Empirical distribution function

probabilityprobability distributionsprobability theory

I am stuck on a problem which seems to simple, meaning there is probably more to it than I am thinking.

Let ${\xi_1,…,\xi_n}$ be independent and identically distributed over ${(\Omega, \mathcal{A}, \mathbb{P})}$, with the continuous distribution function ${F}$. Then $${F_n:= [0,1] \ni t \rightarrow F_n(t) := \frac{1}{n} \sum_{i=1}^n \chi(\xi_i \leq t)}$$
is the empirical distribution function, ${\chi}$ being the indicator function.

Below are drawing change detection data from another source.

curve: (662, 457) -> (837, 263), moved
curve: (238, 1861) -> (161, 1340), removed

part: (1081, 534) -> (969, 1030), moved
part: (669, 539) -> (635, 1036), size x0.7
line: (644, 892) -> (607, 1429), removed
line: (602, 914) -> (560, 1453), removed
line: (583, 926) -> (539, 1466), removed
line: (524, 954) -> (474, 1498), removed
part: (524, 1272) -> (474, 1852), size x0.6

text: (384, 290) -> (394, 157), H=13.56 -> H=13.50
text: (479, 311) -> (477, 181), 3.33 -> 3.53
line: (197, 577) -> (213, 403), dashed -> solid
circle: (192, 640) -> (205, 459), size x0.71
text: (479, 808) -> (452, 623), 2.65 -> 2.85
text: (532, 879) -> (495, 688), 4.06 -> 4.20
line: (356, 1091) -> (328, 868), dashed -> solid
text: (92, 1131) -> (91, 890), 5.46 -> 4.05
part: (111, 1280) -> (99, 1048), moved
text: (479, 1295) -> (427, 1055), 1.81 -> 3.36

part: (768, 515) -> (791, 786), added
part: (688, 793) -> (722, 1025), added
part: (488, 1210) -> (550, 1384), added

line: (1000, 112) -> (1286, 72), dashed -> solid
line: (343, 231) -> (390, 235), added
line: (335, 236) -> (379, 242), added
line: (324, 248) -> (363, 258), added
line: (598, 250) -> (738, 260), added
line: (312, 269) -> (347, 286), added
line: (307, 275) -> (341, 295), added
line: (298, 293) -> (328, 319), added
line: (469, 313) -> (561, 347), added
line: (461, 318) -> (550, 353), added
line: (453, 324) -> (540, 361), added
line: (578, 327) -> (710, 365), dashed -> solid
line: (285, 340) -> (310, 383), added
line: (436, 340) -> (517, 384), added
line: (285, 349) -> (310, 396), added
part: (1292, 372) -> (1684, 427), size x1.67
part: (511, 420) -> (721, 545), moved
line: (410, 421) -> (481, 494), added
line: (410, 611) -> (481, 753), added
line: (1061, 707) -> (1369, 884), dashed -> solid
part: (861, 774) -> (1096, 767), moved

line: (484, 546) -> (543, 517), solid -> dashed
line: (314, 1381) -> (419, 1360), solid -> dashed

1) Find ${nF_n(\xi_i)}$ and ${F_{n}^{-1}(\frac{i}{n})}$ for ${1 \leq i \leq n}$

I doubt that I am right about this, but i simply wrote $${n*F_n(\xi_i) = n*\frac{1}{n} * \sum_{j=1}^n \chi(\xi_j \leq \xi_i) = \sum_{j=1}^n \chi(\xi_j \leq \xi_i)}$$

And my approach for ${F_{n}^{-1}(\frac{i}{n})}$ would be the same, just using $${F_n^{-1}(u):= inf\{ x \in X: F_n(x) \geq u\}}$$

Is my approach correct? Because I did not use the continuous function ${F}$ at all and does not really seem like a solution.

2) Determine the distribution of ${F_n^{-1}(\eta)}$, with ${\eta}$ being equally distributed over ${[0,1]}$

I think here it is a direct conclusion of Skorochod's theorem that ${F_n^{-1}}$ in this case must have the distribution ${F_n}$, although I do not know how to show this other than just to state "implied by Skorochod".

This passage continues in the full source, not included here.